Renato Calleja, Alessandra Celletti, Joan Gimeno, Rafael de la Llave
Accurate computations
up to break-down of quasi-periodic attractors in the dissipative
spin-orbit problem
(11011K, PDF)
ABSTRACT. In recent papers [CCGdlL22a, CCGdlL22b], we developed extremely accurate methods to compute quasi-periodic attractors in a model of Celestial Mechanics: the spin-orbit problem with a dissipative tidal torque. This problem is a singular perturbation of a conservative system.
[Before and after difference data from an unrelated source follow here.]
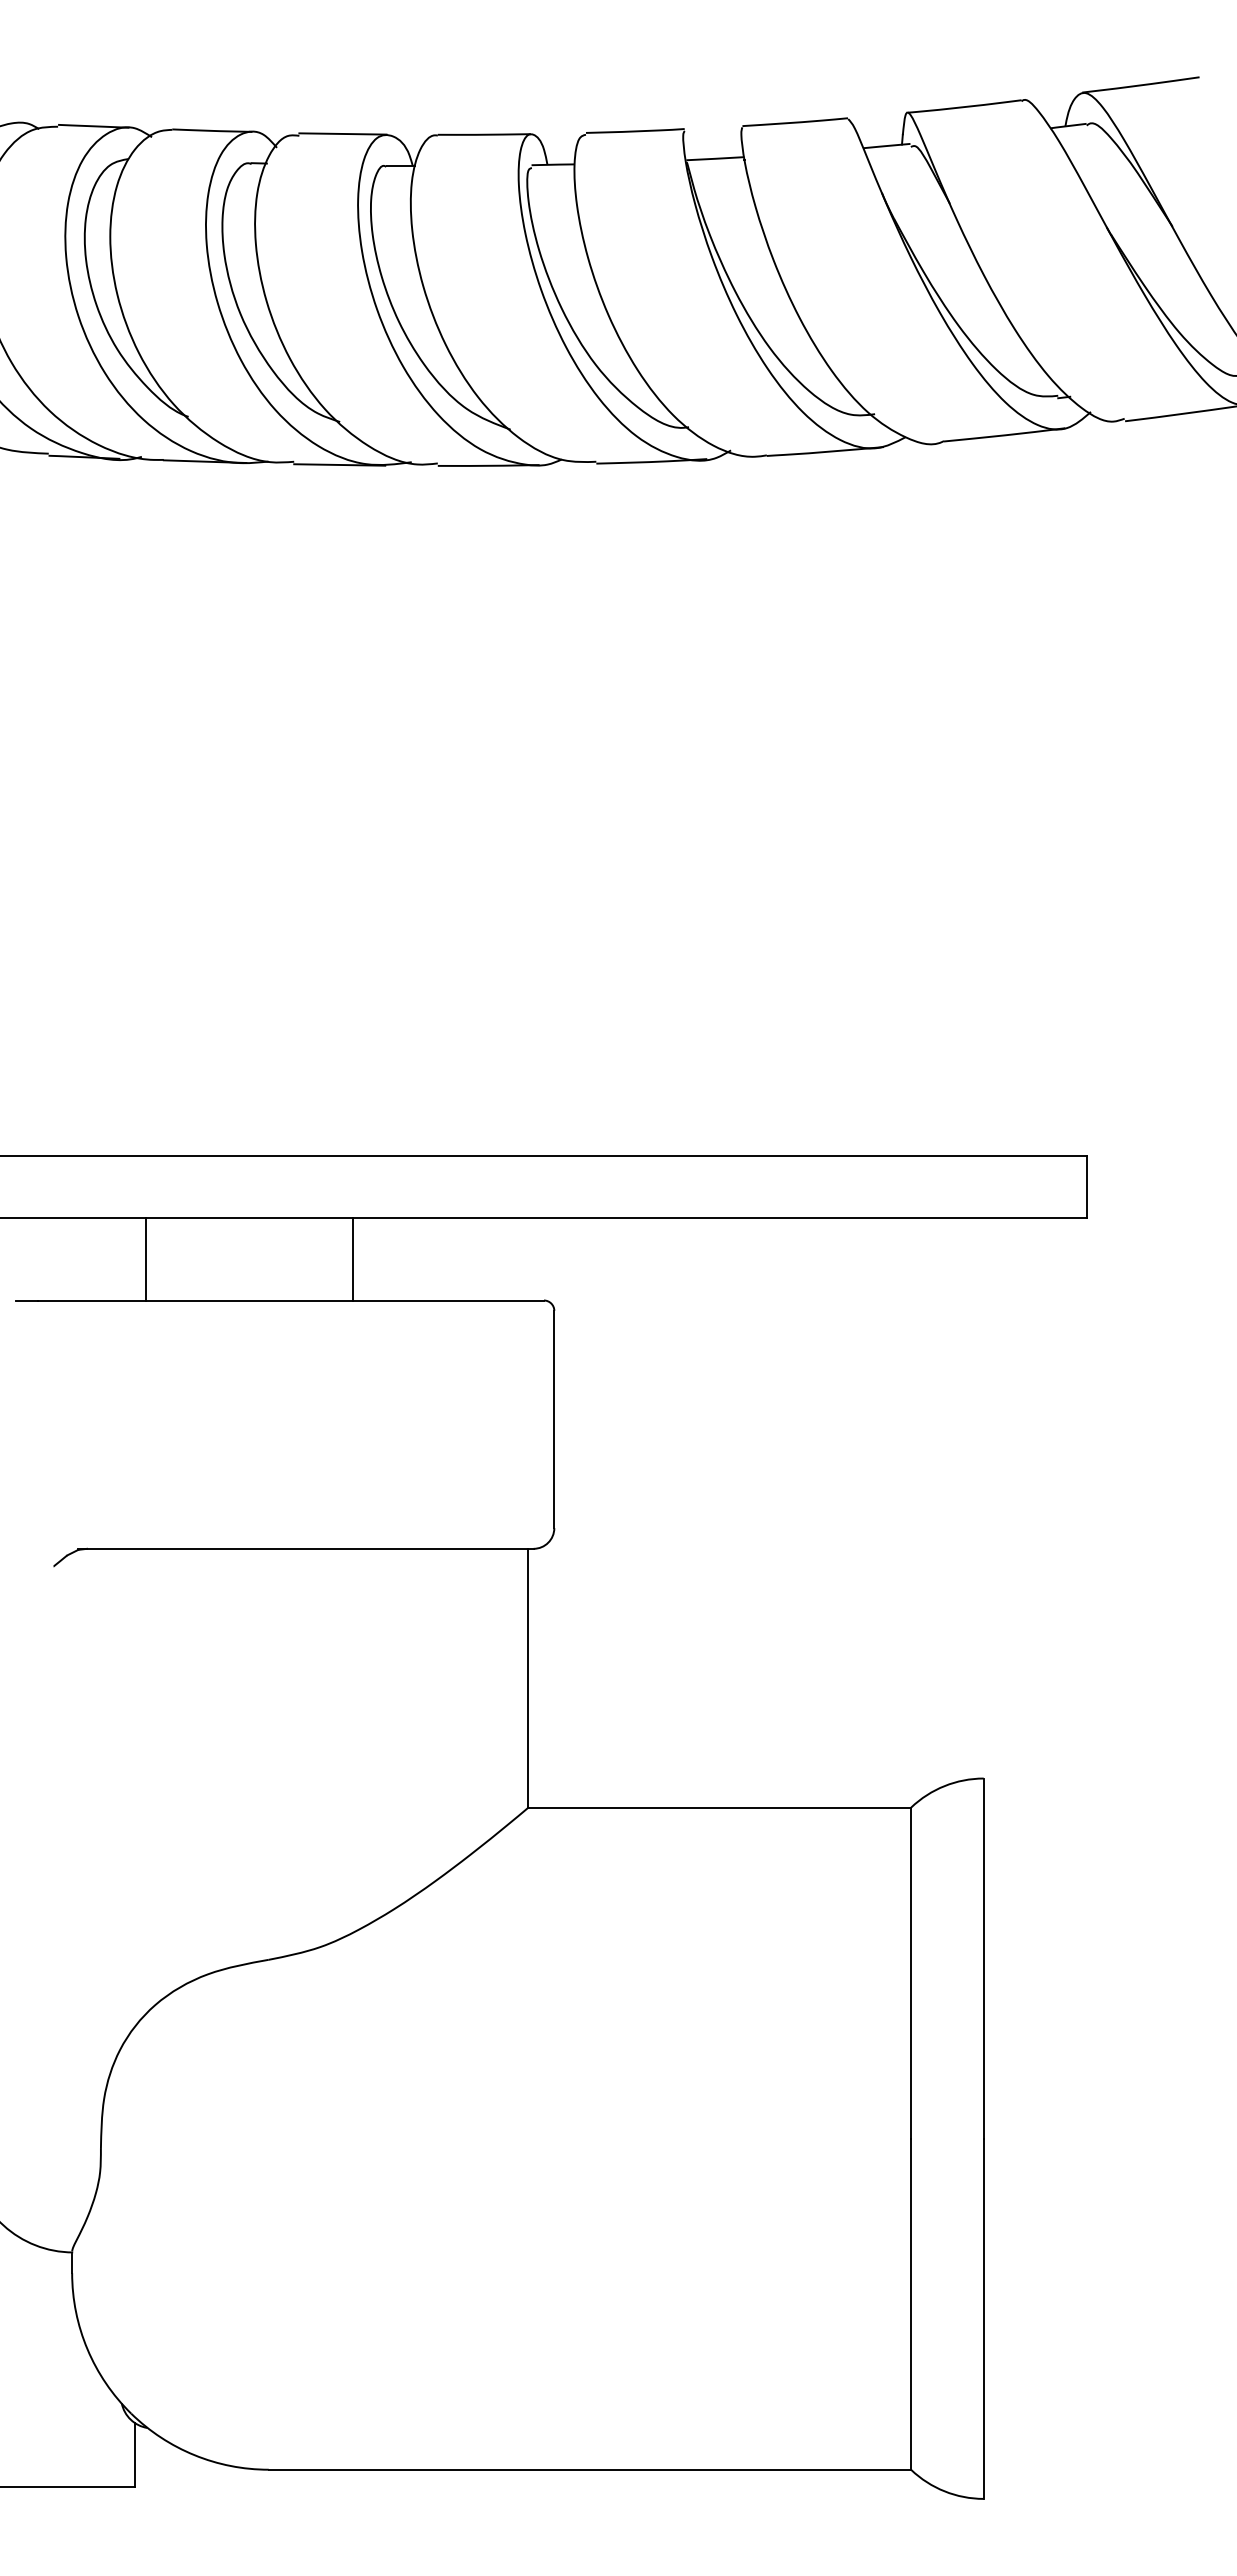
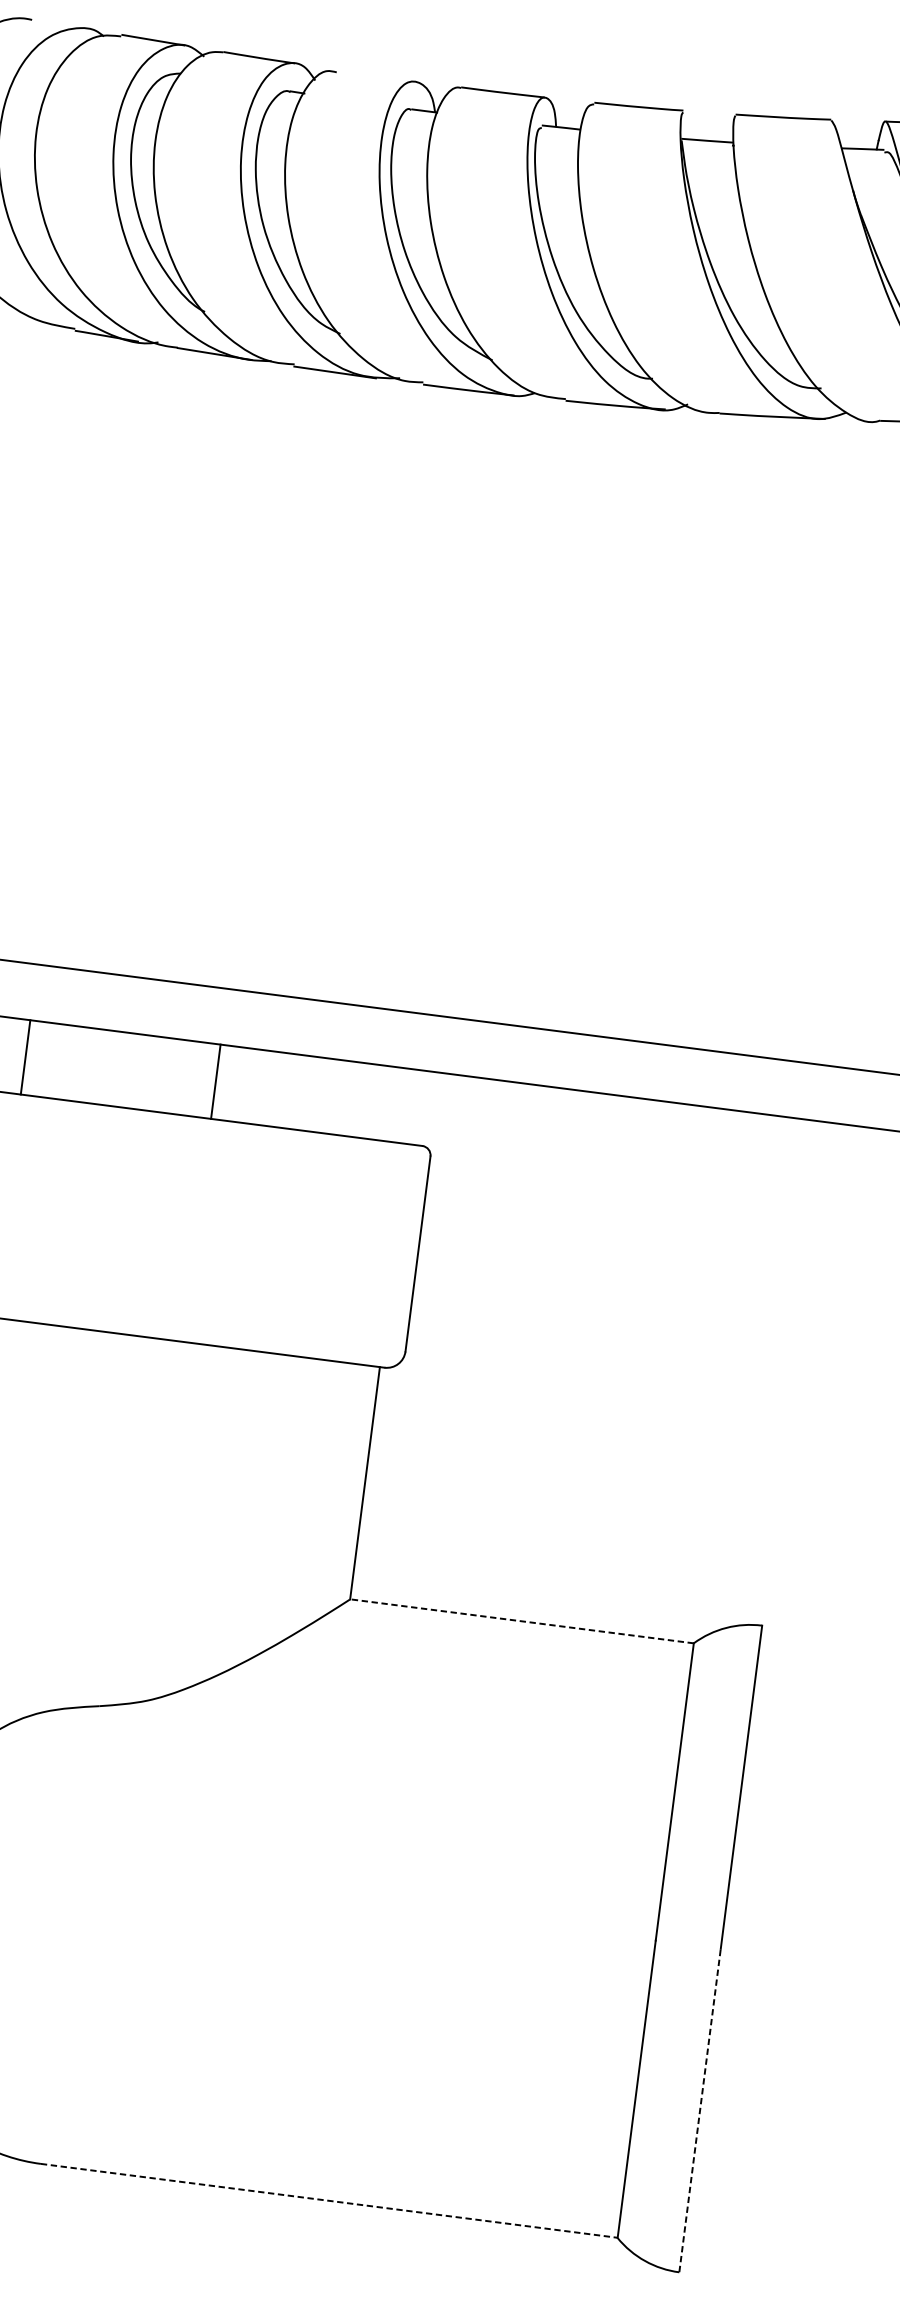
line: (342, 133) -> (375, 75), removed
line: (145, 1258) -> (25, 1056), moved
line: (352, 1258) -> (215, 1081), moved
line: (719, 1807) -> (521, 1621), solid -> dashed
line: (983, 2318) -> (699, 2110), solid -> dashed
line: (590, 2469) -> (329, 2200), solid -> dashed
The goal of this paper is to show that it is possible to maintain the accuracy and reliability of the computation of quasi-periodic attractors for parameter values extremely close to the breakdown and, therefore, it is possible to obtain information on the mechanism of breakdown of these quasi-periodic attractors.
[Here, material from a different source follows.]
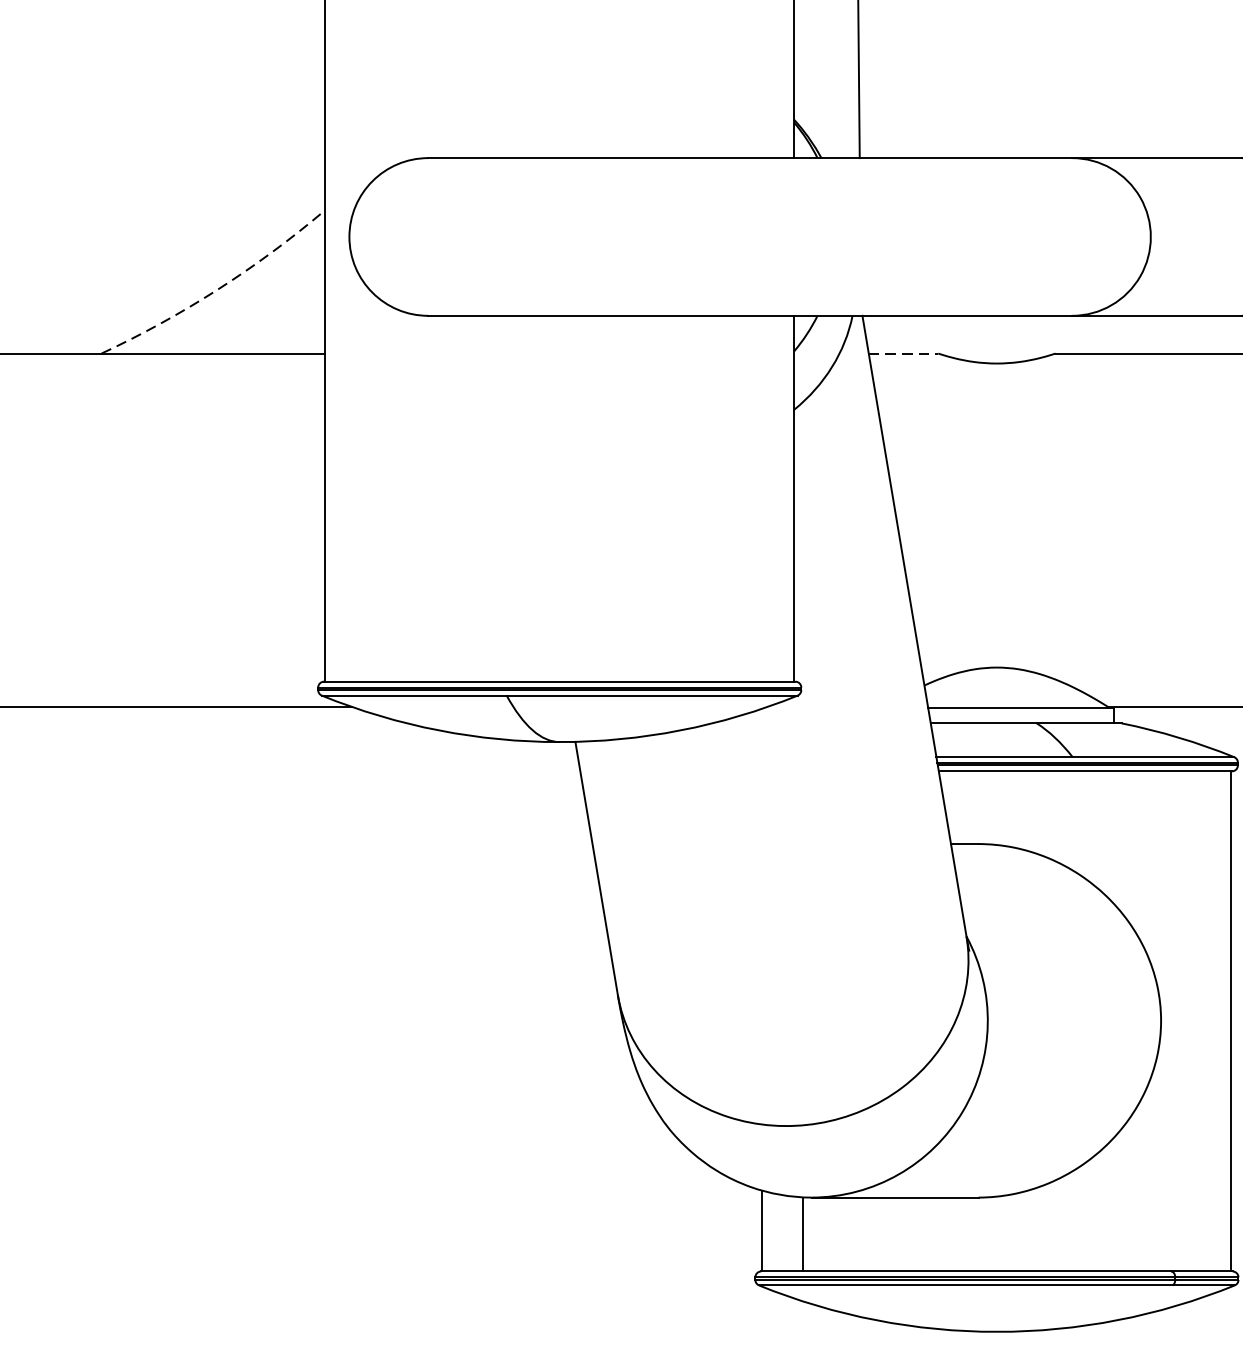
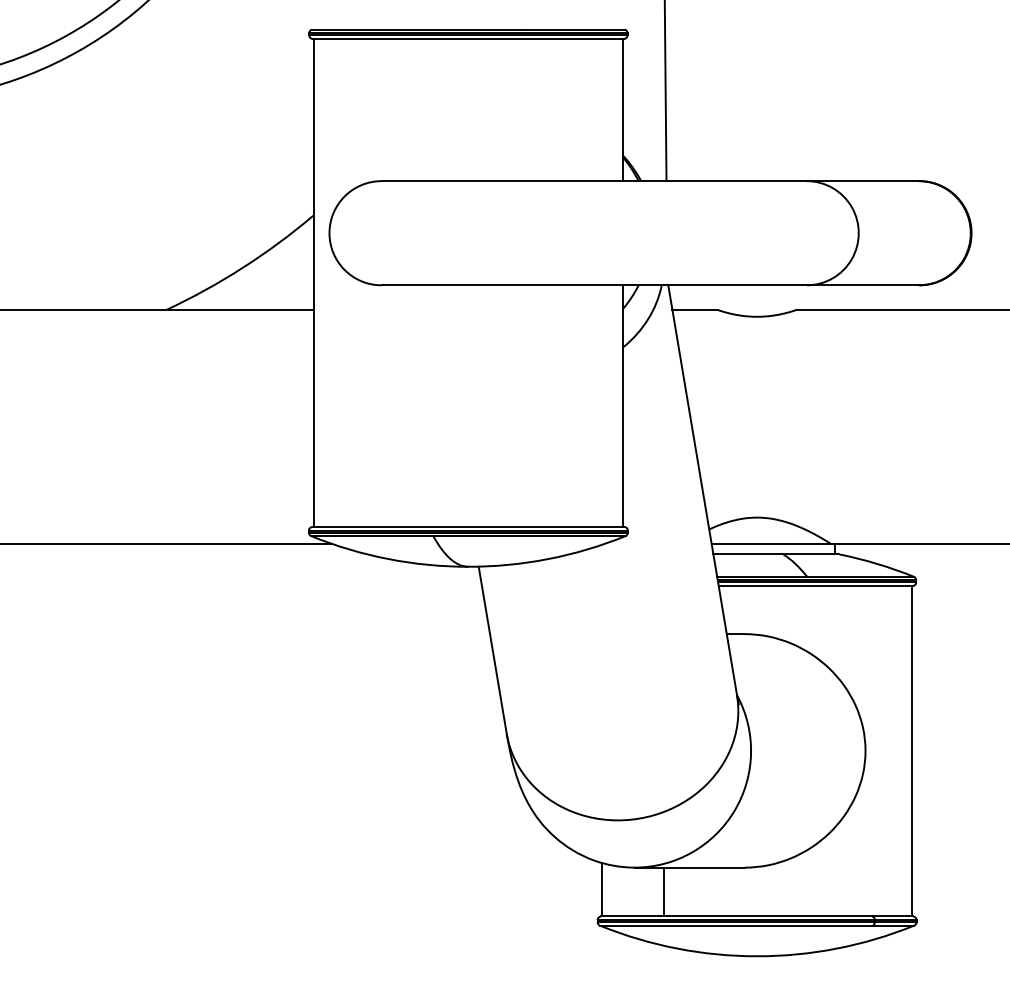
arc: (217, 288) -> (242, 267), dashed -> solid
line: (903, 353) -> (695, 310), dashed -> solid
line: (802, 1233) -> (663, 891), moved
The result is obtained by implementing a method that uses at the same time numerical and rigorous improvements, in particular, (i) the time-one map of the spin-orbit problem (so that the invariant objects we seek for have less dimensions), (ii) very accurate computations of the time-one map (high order methods with extended precision arithmetic), (iii) very efficient KAM methods for maps (they are quadratically convergent, the step has low storage requirements and low operation count), (iv) the algorithms are backed by a rigorous a-posteriori KAM Theorem, that establishes
that, if the algorithm is successful and produces a small residual, then there is a
true solution nearby, and (v) The algorithms are guaranteed to reach arbitrarily
close to the border of existence, given enough computer resources. Indeed, monitoring
the properties of the solution, we obtain very effective criteria to compute the parameters for the breakdown to happen. We do not know of any other method
which can compute even heuristically this level of accurate and reliable values for
this model.
As a byproduct of the accuracy we maintain till breakdown, we study several scale invariant observables of the tori. In contrast with previously studied simple models, the behavior at breakdown of the spin-orbit problem does not satisfy standard scaling relations. Hence, the breakdown phenomena of the spin-orbit problem, are not described by a hyperbolic fixed point of the renormalization operator. In fact, it seems that the renormalization operator has a more complicated behavior.